Seminario, 19 settembre 2022

Meditazione Ritiro del Clero

Introduzione

La fraternità presbiterale viene riconosciuta da molti come un valore prezioso, anche se in maniera differenziata. C’è chi la sente come un valore costitutivo e irrinunciabile del ministero, chi non si preoccupa di teorizzarla, ma vive con passione e interesse alcuni aspetti pratici della vita fraterna, quali gli incontri diocesani di formazione e di spiritualità, gli incontri in Unità o Comunità Pastorale. Altri, invece, vivono la dimensione fraterna come amicizia tra preti o come un aiuto pastorale nelle varie necessità celebrative. C’è chi la vede anche come un antidoto alla solitudine. Una delle motivazioni che rende difficile e faticosa la fraternità tra preti consiste nel fatto che molti hanno poca dimestichezza della vita fraterna vissuta. Oltre a quella vissuta nella famiglia naturale, l’unico modello vissuto è quello del seminario. In generale la comunità del seminario è molto particolare, perché fondata principalmente su gerarchie ben definite: i giovani seminaristi, gli educatori e i professori.  Il rischio è che appena si diventa preti, molti rifiutano questo modello, non avendo mai vissuto una “normale” vita fraterna da uguali e distinti. Mi sembra di capire che nel nostro presbiterio ci sia una percezione complessivamente positiva e di disponibilità cordiale verso la fraternità tra preti, anche se, talvolta, solo teoricamente, mentre poi nella vita concreta e nel vissuto personale si fa fatica a viverla. Molti sentono il bisogno di stimarsi a vicenda, pur avvertendo la difficoltà di essere sinceri nel dire le cose. Fondamentale la stima reciproca, altrimenti non si potrà mai creare e vivere la fraternità. Talvolta la vita fraterna è cercata è vissuta solo come funzionale al ministero o sentita come un peso. È necessario che sempre più la consideriamo come un dono per tutti noi.

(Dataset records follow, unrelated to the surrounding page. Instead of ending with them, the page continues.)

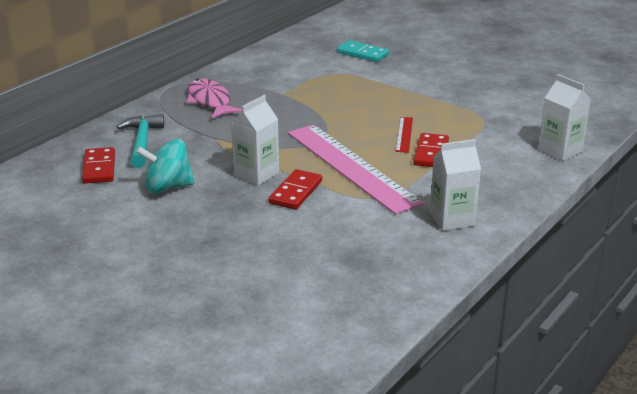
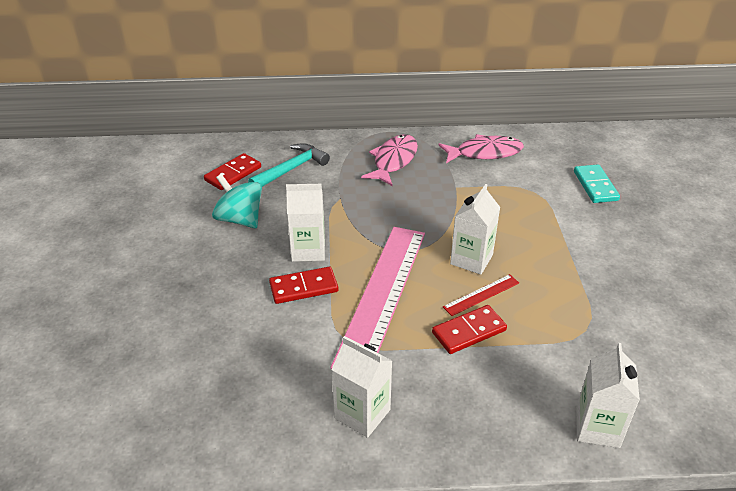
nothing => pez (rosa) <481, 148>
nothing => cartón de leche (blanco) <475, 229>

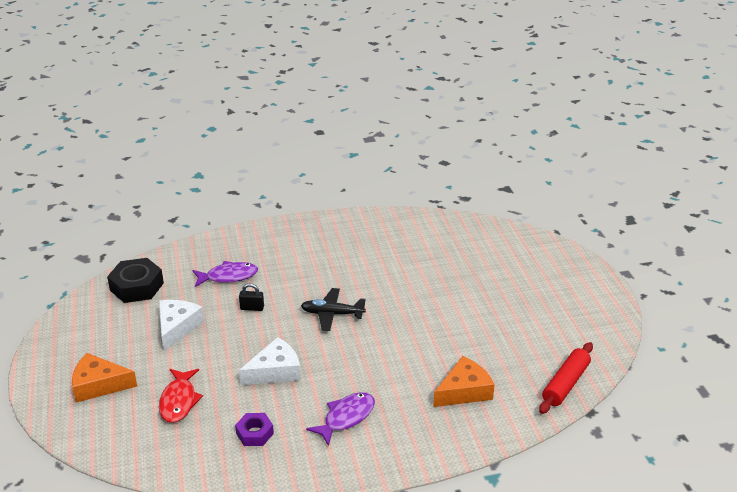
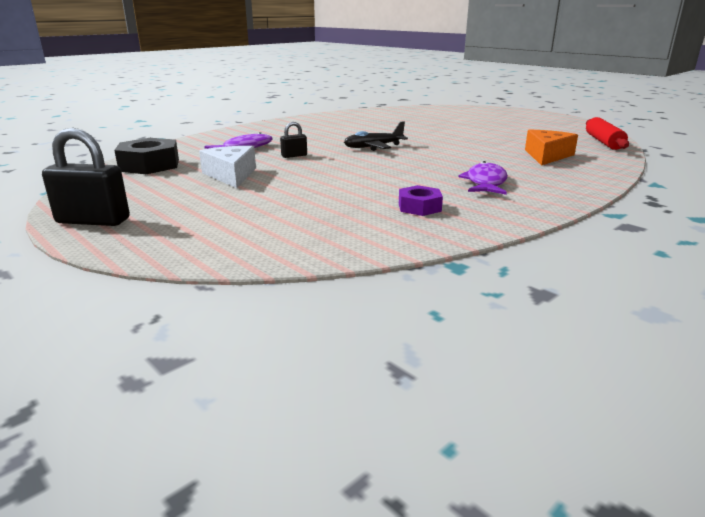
queso (blanco) <270, 361> => nothing
queso (naranja) <104, 378> => nothing
pez (rojo) <181, 396> => nothing
nothing => candado (negro) <86, 177>

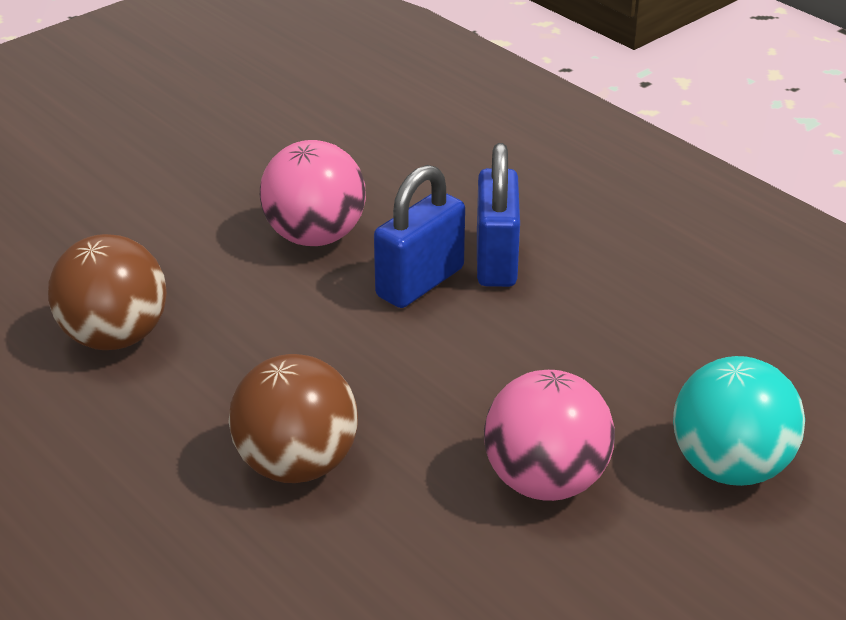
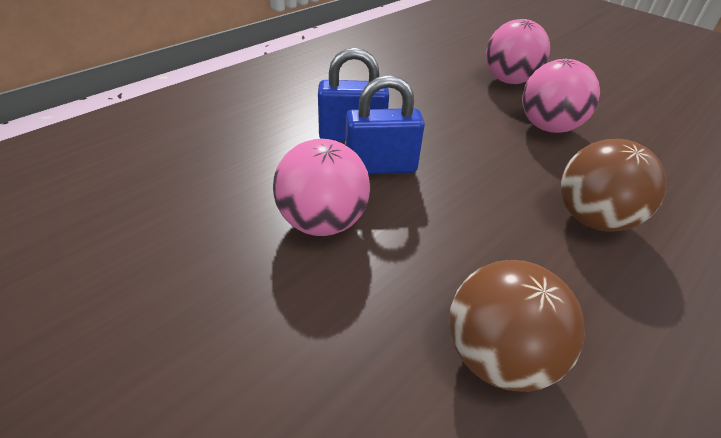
candado (azul) <419, 236> => candado (azul) <385, 124>, 45 degrees counterclockwise
pelota (turquesa) <739, 421> => pelota (rosa) <518, 51>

Carissimi confratelli, ci troviamo ad una svolta e non possiamo più fermarci a guardare o tornare indietro, come ci ricorda Gesù nel Vangelo: “Nessuno che mette mano all’aratro e poi si volge indietro è adatto per il regno di Dio” (Luca 9,62). Il nostro modo di essere preti e di fare i preti deve cambiare. Certamente non potrà avvenire per imposizione o per decreto dall’alto. E nemmeno devono essere le condizioni naturali ed esterne a imporcelo (penso alla grave crisi economica ed energetica che stiamo vivendo e che ci chiederà di metterci insieme per risparmiare). Siamo chiamati alla fraternità per essere più fedeli e per recuperare il mandato ricevuto da Gesù, tramite la Chiesa, nel giorno della nostra ordinazione: essere portatori con la testimonianza viva della nostra vita che Dio ci ama, che ci vuole bene e vuole il nostro bene. I primi cristiani venivano riconosciuti e stimati per l’amore vicendevole. Si diceva di loro: guardate come si amano (cfr. Tertulliano, Apologia 39). Anche i pagani si convertivano perché vedevano la bellezza e l’importanza del loro volersi bene. Non un amore virtuale, fatto di parole ma reale e concreto: l’amore verso Dio e l’amore verso il prossimo. La vita eucaristica, la preghiera, la predicazione degli apostoli e l’esperienza della comunione e della fraternità, fanno dei credenti un gruppo di persone che hanno “un cuore solo e un’anima sola e che mettono tutto in comune (cfr. Atti 2 42-47; 4,32-35). Se questo deve essere lo stile di vita di ogni cristiano che desidera seguire Gesù, tanto più lo deve essere per noi presbiteri, legati da un vincolo sacramentale. Una delle più pericolose patologie che minacciano il corpo ecclesiale e la Chiesa di oggi, è l’incapacità di perseverare nella comunione.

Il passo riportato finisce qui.